I am not sure without this film that the Roman Catholic Church would ever choose to mend its ways of putting image before the lives of its most innocent – the children who are victims.
It may, too, get the attention of the the too slow-to-act pope who talks a good line, but is deplorably slow in fixing the problem as he fails to address the problem at the level of slovenly acting and reacting bishops.
Thanks be to SNAP and its dedicated leaders and volunteers who are keeping the pressure on those in the Church who should be ousted from their positions of “leadership”.

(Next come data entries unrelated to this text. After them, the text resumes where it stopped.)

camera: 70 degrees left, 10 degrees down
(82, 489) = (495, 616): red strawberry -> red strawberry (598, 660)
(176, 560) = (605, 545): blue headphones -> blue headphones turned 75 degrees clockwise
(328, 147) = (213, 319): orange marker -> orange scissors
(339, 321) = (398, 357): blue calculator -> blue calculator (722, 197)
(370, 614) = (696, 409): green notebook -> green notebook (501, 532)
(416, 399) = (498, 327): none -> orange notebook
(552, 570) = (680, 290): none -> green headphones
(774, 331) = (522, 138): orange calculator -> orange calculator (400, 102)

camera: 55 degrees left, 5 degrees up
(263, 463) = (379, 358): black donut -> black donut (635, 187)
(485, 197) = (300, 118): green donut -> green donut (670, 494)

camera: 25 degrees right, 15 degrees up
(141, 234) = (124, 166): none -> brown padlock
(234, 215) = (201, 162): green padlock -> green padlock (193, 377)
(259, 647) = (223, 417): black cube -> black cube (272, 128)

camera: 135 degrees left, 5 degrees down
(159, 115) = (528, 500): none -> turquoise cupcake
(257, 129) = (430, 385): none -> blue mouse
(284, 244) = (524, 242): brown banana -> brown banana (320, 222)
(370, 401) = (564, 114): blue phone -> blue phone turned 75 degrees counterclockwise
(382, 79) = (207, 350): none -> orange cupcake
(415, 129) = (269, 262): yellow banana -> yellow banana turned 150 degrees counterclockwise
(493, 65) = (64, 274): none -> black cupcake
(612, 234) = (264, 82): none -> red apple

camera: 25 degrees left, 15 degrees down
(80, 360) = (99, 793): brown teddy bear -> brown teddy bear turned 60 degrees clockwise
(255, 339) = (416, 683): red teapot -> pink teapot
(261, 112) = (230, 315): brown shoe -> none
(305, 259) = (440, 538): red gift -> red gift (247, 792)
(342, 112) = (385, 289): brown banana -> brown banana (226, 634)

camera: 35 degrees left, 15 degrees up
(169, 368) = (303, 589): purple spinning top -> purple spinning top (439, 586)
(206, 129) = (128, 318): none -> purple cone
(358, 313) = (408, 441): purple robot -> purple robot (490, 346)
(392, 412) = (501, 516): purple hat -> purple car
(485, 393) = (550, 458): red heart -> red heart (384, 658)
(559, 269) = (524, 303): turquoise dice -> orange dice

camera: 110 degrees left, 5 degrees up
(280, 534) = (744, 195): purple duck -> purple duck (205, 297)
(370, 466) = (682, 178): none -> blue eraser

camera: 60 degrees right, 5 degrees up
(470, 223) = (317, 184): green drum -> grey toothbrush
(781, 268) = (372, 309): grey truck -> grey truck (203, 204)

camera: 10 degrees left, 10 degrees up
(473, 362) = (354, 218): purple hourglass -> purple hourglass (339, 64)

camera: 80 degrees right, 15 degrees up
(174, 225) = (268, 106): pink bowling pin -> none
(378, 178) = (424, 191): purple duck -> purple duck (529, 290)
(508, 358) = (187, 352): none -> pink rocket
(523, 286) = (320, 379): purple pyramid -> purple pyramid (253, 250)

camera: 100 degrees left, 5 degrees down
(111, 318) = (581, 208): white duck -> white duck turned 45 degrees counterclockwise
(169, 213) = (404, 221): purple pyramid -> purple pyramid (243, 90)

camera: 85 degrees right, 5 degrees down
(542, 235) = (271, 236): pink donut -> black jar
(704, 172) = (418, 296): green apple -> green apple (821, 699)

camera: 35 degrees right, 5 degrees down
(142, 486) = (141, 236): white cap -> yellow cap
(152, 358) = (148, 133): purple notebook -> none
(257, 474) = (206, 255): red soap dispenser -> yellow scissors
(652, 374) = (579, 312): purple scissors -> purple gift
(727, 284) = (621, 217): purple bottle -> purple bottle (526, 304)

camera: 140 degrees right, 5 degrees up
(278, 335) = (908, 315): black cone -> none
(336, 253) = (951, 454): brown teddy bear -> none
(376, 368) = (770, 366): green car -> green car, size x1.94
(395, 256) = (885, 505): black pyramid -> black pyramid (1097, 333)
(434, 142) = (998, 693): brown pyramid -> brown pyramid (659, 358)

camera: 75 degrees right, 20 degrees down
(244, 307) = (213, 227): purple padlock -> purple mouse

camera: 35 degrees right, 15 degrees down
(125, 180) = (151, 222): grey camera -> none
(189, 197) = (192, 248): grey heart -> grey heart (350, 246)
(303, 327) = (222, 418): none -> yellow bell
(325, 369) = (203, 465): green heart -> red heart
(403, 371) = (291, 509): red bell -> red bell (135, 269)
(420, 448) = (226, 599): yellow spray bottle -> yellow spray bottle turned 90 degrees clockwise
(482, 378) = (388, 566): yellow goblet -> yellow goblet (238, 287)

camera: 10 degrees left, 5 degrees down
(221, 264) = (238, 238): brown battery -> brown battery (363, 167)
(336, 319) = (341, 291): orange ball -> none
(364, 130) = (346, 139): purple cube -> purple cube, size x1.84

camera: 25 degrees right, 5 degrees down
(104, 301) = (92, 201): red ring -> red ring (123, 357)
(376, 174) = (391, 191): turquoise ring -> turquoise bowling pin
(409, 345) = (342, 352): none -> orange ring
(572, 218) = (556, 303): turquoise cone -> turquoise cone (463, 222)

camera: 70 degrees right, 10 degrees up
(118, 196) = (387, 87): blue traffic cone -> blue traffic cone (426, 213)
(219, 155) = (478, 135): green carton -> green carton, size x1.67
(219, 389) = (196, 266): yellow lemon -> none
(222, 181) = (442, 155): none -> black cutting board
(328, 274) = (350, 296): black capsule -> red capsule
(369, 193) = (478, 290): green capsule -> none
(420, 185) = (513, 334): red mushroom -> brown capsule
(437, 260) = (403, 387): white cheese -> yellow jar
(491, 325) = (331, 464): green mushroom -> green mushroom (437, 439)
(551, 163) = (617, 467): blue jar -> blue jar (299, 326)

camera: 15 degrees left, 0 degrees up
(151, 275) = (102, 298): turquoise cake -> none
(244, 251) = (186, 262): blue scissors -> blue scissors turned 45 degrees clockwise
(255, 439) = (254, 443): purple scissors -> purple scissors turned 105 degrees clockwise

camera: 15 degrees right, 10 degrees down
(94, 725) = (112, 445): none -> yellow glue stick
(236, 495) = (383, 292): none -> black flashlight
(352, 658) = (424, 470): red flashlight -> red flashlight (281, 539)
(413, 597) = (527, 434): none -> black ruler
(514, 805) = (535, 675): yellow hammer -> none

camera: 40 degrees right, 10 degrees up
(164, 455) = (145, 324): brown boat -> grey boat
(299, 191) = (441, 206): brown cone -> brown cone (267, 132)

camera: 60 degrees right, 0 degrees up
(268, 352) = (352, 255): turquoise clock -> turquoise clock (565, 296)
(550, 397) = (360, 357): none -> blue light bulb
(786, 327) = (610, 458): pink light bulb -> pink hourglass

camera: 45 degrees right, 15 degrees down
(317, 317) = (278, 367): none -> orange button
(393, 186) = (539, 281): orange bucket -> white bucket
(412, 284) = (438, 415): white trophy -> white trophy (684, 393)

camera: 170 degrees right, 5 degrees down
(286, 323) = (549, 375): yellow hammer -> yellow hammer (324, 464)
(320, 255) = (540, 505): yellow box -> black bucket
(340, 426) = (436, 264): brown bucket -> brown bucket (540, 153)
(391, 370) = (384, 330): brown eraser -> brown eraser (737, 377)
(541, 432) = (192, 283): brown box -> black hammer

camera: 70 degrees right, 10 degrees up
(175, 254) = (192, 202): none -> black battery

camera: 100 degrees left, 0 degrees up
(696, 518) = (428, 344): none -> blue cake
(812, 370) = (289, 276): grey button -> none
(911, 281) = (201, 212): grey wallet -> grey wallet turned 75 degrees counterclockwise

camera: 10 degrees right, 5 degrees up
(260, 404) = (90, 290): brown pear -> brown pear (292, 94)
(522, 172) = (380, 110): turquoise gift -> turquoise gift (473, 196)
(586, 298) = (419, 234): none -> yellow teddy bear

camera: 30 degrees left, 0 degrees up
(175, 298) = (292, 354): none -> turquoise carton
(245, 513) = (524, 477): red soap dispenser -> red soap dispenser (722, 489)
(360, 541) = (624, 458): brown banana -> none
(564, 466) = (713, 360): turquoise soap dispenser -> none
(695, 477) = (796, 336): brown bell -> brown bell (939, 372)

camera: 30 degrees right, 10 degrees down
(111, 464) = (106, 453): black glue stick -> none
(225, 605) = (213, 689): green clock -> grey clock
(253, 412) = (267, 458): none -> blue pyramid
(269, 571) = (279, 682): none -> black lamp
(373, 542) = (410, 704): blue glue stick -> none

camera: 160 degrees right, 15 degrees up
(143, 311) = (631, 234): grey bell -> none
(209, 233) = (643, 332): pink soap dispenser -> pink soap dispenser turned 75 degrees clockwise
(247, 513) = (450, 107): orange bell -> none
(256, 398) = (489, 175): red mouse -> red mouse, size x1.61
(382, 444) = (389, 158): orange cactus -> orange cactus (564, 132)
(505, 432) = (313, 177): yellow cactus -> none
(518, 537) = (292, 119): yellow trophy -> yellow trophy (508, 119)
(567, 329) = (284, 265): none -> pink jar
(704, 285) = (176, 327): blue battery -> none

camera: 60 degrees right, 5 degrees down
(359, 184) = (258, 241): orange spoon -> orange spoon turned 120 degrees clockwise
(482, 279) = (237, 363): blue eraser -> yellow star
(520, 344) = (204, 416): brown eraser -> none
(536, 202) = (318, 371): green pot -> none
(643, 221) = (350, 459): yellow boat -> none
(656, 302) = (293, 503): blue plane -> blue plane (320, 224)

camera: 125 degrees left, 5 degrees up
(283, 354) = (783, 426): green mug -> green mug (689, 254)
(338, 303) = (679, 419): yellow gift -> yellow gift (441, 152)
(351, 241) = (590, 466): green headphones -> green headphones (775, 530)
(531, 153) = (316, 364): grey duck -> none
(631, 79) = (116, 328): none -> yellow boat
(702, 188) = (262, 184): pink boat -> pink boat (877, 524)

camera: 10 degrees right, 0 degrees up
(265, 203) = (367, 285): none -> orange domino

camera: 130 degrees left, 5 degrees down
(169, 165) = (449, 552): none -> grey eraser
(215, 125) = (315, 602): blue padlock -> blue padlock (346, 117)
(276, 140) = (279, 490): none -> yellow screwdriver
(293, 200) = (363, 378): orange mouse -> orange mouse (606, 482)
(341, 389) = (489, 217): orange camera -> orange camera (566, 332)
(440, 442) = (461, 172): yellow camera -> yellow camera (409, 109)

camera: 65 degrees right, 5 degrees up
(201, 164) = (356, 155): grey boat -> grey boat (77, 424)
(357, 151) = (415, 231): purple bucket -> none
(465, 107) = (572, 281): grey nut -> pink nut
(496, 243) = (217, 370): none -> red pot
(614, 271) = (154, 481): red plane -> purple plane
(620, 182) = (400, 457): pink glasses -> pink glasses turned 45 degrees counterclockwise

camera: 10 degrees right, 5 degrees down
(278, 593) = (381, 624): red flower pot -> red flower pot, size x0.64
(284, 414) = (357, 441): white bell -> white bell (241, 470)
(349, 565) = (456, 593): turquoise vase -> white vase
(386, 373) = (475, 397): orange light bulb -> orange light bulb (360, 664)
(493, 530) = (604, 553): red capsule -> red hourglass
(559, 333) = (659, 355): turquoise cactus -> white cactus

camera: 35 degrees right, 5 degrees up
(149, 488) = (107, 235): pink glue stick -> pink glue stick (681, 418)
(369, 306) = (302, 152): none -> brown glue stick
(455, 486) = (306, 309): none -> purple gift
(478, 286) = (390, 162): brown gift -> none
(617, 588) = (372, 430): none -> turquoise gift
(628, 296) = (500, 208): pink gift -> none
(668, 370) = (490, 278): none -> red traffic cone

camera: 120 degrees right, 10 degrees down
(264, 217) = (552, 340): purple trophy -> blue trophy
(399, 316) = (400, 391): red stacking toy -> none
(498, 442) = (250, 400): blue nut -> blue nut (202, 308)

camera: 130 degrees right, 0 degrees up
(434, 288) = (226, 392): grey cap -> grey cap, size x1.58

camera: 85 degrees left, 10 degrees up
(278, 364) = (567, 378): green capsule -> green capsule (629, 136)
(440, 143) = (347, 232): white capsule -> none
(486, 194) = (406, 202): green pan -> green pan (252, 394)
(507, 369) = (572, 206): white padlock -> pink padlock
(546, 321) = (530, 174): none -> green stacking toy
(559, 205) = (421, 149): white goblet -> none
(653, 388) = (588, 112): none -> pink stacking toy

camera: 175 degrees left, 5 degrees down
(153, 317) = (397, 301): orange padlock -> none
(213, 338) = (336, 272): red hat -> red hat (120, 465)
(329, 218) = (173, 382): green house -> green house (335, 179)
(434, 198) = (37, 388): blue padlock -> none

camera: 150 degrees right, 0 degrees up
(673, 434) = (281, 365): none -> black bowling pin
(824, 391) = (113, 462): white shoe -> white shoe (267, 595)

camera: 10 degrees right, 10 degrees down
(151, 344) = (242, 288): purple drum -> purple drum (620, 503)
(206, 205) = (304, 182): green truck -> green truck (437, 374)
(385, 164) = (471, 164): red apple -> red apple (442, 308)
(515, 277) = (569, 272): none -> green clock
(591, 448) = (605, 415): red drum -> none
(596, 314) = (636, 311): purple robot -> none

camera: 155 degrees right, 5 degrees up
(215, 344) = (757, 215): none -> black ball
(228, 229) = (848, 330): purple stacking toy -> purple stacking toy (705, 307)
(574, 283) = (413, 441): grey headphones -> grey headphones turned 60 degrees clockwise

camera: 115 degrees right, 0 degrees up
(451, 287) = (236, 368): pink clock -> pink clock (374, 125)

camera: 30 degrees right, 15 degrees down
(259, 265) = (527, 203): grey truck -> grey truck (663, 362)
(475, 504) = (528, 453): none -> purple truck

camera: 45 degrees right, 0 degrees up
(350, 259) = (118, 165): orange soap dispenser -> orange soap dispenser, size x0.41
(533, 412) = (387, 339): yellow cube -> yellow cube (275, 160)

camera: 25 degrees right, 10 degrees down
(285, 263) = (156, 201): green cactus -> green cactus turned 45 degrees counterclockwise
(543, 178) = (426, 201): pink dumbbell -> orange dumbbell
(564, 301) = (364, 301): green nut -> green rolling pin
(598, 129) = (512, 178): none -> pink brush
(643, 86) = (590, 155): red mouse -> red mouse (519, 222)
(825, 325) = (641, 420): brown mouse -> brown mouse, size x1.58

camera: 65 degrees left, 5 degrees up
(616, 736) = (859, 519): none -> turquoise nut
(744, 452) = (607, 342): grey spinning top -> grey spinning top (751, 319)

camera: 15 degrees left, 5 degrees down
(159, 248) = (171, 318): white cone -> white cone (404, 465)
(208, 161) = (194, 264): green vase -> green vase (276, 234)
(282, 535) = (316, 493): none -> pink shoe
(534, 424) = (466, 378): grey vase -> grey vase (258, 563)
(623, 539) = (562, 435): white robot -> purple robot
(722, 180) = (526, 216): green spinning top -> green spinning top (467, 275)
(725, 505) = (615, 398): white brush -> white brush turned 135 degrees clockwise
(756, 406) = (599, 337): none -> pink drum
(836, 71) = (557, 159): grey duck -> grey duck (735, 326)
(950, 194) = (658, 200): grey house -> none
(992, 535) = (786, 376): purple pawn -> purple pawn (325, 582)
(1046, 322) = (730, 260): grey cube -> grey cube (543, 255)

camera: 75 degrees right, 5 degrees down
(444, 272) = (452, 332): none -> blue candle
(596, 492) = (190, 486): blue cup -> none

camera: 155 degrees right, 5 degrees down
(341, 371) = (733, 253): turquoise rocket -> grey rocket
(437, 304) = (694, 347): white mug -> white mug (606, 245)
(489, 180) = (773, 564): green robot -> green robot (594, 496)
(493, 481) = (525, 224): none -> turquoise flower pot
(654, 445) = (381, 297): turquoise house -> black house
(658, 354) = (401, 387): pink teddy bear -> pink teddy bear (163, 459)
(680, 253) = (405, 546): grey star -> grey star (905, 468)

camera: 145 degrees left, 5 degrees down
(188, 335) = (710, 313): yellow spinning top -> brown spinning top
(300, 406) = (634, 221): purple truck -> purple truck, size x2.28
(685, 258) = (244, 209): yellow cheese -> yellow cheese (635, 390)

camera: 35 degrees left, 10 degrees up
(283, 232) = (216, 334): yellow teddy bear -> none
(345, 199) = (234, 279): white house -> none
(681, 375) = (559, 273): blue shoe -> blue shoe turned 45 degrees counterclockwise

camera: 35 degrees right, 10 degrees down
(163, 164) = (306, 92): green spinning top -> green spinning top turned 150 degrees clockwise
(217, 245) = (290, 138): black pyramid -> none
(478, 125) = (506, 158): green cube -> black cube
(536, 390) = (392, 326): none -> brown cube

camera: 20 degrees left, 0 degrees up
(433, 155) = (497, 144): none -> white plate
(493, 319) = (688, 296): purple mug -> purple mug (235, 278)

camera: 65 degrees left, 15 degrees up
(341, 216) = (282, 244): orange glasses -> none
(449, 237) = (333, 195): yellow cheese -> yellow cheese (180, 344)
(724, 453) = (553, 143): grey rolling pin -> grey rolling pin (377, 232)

The second time I saw the film, I went to it with my husband. Later we joined a group of about 30 parishioners who gathered to discuss the film after seeing it together. The sentiment around the room was one of anger and betrayal by our church, our families, our community and ourselves…that we had allowed ourselves to put these men on pedestals and trusted them in our homes and with our children. There was a line in the film that said something like “If it takes a village to raise a child, it takes a village to abuse one”. I believe that put a sense of responsibility on each of us to make sure that this never happens again. How we do that is yet to be determined, but we all walked away deciding to do what we can.
The movie far surpassed my expectations. While attending was an emotional experience (thankfully I was accompanied by a supportive friend) it was affirming and handled so well! It was spot on representing the professionalism of the reporters, the scope of the problem and impact on victims. The most moving parts were seeing the children in the attorney’s office and the fear in the reporter with pedopliles in his neighborhood. The problem isn’t fixed! I am damaged and trying to heal but we need to protect this from continuing!!!!
Let institutions speak OPENLY about abuse. Send a message to every unspoken victim.
Two quotes in the film hit me like a punch in the face:
1) “They knew. And they let it happen. To children.”
2) “So is this how it begins… ? …a guy leans on a guy…”
I could replace the Church with my high school and the tragic story would be the same.